I know that Unity’s physics engine, by default, is scaled for 1 unit = 1 meter. The documentation on Rigidbody.mass doesn’t specify units, but I would assume this is kg. But the docs do say: “You should strive to keep mass close to 0.1 and never more than 10. Large masses make physics simulation unstable.”
This really makes me wonder. The standard unit cube, if made of something with the density of water, would 1000 kg. You basically can’t make any realistic human-scale object under 10 kg. Could it be the mass units actually be tons (1000 kg)?
Second question: how unstable are we talking about, with big numbers? We want to simulate something like a Falcon 9, which weighs about half a million kg (or about 500 tons), and lifts off with about 5000 kN of force. If we plug those numbers into the Unity physics engine, is it going to blow up? Or is it only a problem when colliding with other objects (which we don’t plan to do)?
Final question: is it OK to change the mass of an object (for example, because you’re burning fuel and throwing it out the back) during the simulation? I would assume so, since nothing says not to, but it’d be great to know whether this “just works” or whether we have to somehow tell the physics engine to recalculate something.
The units are arbitrary. You should try to keep the mass around 1 as the docs say; the physics engine does not do well with extreme scales due to floating point limitations. So for your jet, define 1 unit of mass as 0.5M kg and use that for all the math. Changing mass at any time is fine.

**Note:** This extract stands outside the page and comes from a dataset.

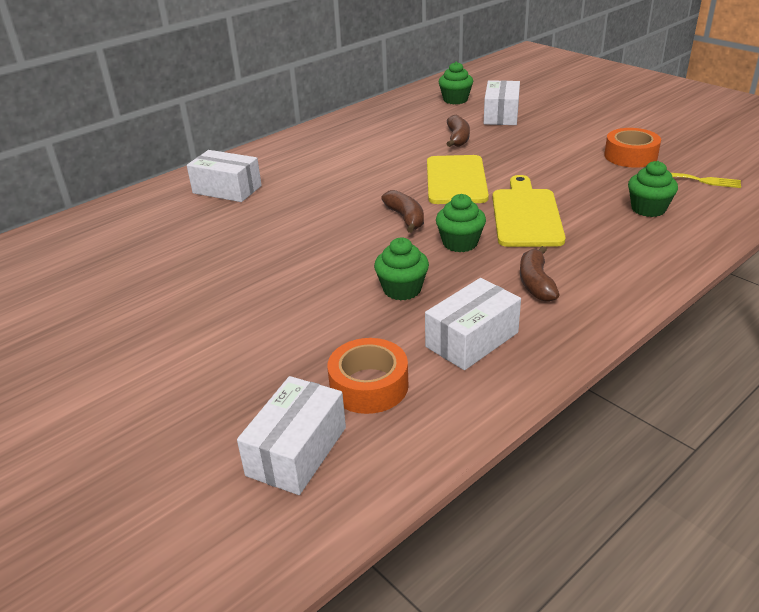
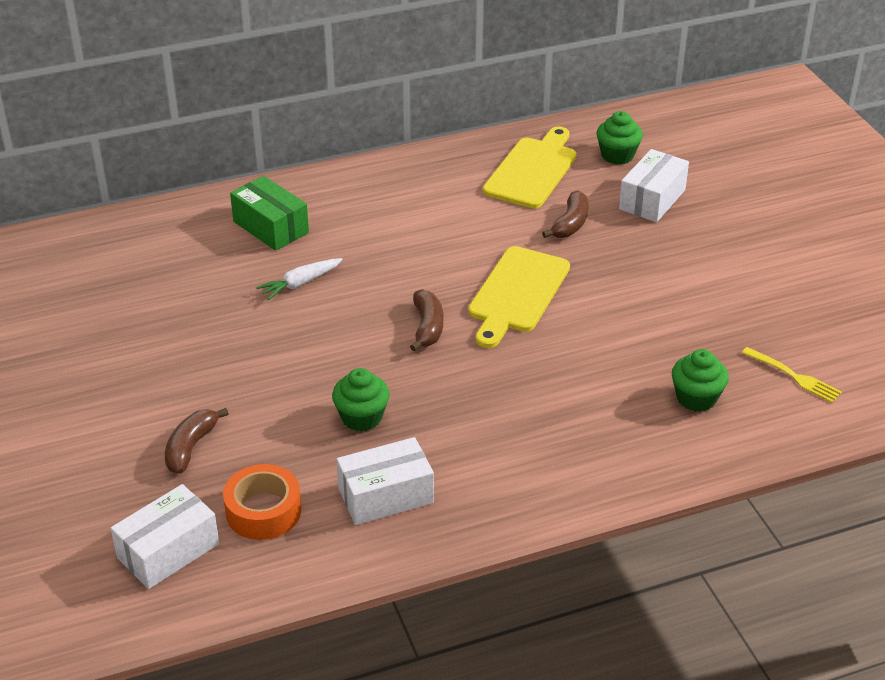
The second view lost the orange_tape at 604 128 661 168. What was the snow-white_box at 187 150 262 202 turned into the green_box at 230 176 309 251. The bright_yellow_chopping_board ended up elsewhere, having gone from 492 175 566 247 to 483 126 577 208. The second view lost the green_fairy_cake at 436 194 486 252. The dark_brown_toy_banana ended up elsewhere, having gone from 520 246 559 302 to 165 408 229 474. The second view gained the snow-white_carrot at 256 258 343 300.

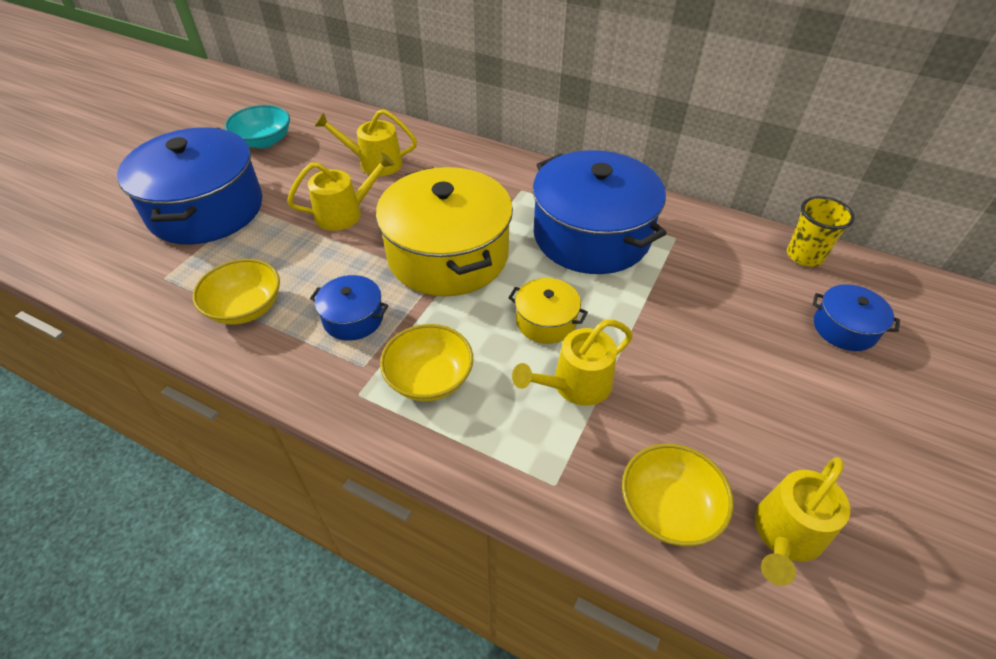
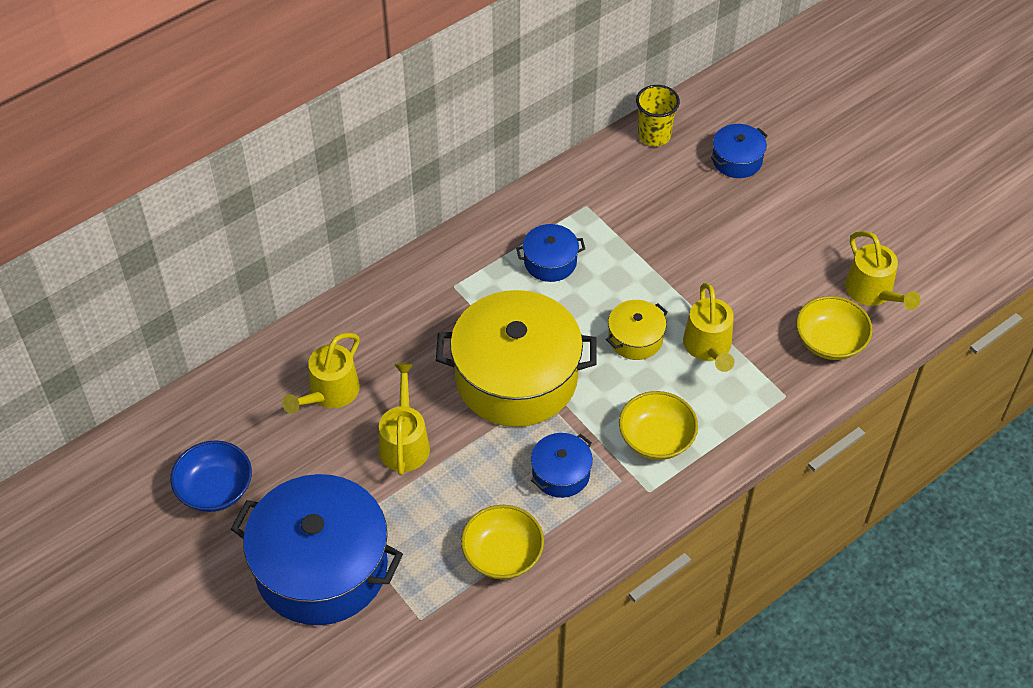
What was the teal_bowl at 225 105 290 148 turned into the royal_blue_bowl at 170 441 252 512. The size of the royal_blue_pot at 533 150 667 274 changed by a factor of 0.45.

Hmm… maybe the claim that the physics engine assumes meters comes from the default gravitational acceleration (9.8 units/sec), but all other units are arbitrary.
Still a bit of a pain, since if I scale mass, I have to also scale force… but, such is life I guess. Sounds like it will do at least for a while.
If you will not build any complex constrained systems, it doesn’t really matter if you use extreme weights. I don’t think its a floating point issue, the mass property only has a meaning relative to another non-kinematic body if it becomes constrained or into collision with it.
So it doesn’t kill the engine, you just don’t want to constrain multiple extremely heavy objects to very light ones or have complex collisions between them.
If you just need to apply Newtons to your Falcon, it should be OK to use whatever mass you need. If you plan to take that Falcon to orbit in m/kg units, then you’ll have floating point problems though for sure.
Not by itself, but when combined with other factors when doing calculations. Although from what I’ve seen 10 seems low; I’ve done 100 without apparent issues.